Cette semaine Frédéric Michon, chercheur Inserm à l’institut des neurosciences de Montpellier et lauréat du prix Groupama nous parle de ses travaux sur l’aniridie. En seconde partie Nicolas Lemoigne nous fait découvrir le gravimètre de Géosciences.

Je ne vous l’apprendrai pas, ce qui est rare est cher ! Il en est ainsi des marchés comme de la santé et la recherche sur les maladies rares peinent souvent à trouver les financements nécessaires pour apporter des solutions jusqu’aux patients. En France, on parle de maladie rare lorsque celle-ci touche au maximum 30 000 personnes, soit moins d’une personne sur 2000. A ce jour 7000 maladies rares sont recensées et identifiées.

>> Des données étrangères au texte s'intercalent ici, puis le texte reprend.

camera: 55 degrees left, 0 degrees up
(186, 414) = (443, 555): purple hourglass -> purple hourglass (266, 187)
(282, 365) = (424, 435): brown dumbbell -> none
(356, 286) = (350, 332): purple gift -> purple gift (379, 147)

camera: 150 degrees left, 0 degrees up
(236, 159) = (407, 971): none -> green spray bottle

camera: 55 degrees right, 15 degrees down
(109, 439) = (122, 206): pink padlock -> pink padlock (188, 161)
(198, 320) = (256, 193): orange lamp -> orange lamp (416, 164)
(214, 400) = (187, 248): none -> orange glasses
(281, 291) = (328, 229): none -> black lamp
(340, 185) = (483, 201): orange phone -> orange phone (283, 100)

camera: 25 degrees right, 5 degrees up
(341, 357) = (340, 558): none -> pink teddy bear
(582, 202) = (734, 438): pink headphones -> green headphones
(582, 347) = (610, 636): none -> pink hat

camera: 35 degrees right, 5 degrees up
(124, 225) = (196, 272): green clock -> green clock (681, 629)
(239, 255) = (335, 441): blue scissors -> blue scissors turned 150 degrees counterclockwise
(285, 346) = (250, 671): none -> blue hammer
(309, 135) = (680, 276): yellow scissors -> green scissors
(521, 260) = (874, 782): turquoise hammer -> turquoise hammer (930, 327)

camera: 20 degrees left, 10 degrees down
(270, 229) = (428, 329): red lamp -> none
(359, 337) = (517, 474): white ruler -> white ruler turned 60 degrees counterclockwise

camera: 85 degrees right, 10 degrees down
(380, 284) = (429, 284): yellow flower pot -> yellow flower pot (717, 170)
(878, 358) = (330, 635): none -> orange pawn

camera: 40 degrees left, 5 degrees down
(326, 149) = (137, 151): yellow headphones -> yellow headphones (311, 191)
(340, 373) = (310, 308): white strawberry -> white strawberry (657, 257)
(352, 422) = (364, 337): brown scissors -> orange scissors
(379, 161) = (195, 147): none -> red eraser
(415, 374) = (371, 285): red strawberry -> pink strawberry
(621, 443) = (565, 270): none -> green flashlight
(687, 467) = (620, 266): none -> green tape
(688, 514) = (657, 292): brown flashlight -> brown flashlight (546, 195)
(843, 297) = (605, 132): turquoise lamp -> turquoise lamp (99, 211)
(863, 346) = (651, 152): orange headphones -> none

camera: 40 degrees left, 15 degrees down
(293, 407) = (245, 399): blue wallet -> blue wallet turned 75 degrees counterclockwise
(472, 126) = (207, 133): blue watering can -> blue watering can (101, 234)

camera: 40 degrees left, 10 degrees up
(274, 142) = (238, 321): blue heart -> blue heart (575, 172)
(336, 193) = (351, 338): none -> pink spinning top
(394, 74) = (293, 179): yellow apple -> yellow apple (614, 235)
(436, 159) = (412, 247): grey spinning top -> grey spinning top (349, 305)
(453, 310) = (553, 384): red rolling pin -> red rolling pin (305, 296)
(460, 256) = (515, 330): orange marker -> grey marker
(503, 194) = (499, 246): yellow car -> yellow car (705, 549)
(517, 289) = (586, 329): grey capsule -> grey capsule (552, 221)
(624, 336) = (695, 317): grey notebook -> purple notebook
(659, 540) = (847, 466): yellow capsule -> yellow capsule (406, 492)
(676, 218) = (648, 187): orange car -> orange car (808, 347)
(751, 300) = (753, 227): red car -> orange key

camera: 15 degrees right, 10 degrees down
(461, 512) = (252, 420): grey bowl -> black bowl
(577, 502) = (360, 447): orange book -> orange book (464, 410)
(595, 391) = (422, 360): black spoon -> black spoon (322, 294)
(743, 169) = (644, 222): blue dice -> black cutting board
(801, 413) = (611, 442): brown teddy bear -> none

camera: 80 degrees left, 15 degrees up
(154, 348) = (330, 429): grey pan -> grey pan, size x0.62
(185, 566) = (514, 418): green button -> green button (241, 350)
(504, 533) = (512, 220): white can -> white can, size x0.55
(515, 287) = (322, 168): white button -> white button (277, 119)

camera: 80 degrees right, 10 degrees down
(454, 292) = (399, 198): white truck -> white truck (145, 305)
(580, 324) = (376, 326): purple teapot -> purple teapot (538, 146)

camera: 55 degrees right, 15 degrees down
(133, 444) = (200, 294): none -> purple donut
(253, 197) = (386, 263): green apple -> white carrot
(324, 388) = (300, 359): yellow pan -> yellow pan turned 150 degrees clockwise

Pour 80% d’entre elles la cause se trouve directement dans notre génome. On estime à 3 millions le nombre de personnes directement concernées en France et à 25 millions en Europe. Parce qu’elles sont justement rares, ces maladies mettent souvent des années avant d’être diagnostiquées, quant aux traitements, dans la majorité des cas, ils n’existent tout simplement pas.

Une situation que connaissent malheureusement bien les personnes souffrant d’aniridie, une maladie rare qui touche l’œil et peut entraîner à terme, une cécité cornéenne. Ces patients pourraient bien reprendre espoir grâce aux travaux de notre invité. Frédéric Michon est chercheur à l’institut des neurosciences de Montpellier, il vient d’être récompensé par le prix Groupama soutenant la recherche sur les maladies rares pour ses recherches sur l’aniridie.

A lire : Frédéric Michon, lauréat du prix de recherche maladies rares 2022

En deuxième partie d’émission nous partons à la rencontre de Nicolas Lemoigne. Il est ingénieur de recherche au CNRS, au laboratoire Géosciences Montpellier, où il s’occupe de l’instrumentation gravimétrique. On le suit au sous-sol du laboratoire où le gravimètre, instrument qui mesure la pesanteur, est bien à l’abri des vibrations extérieures.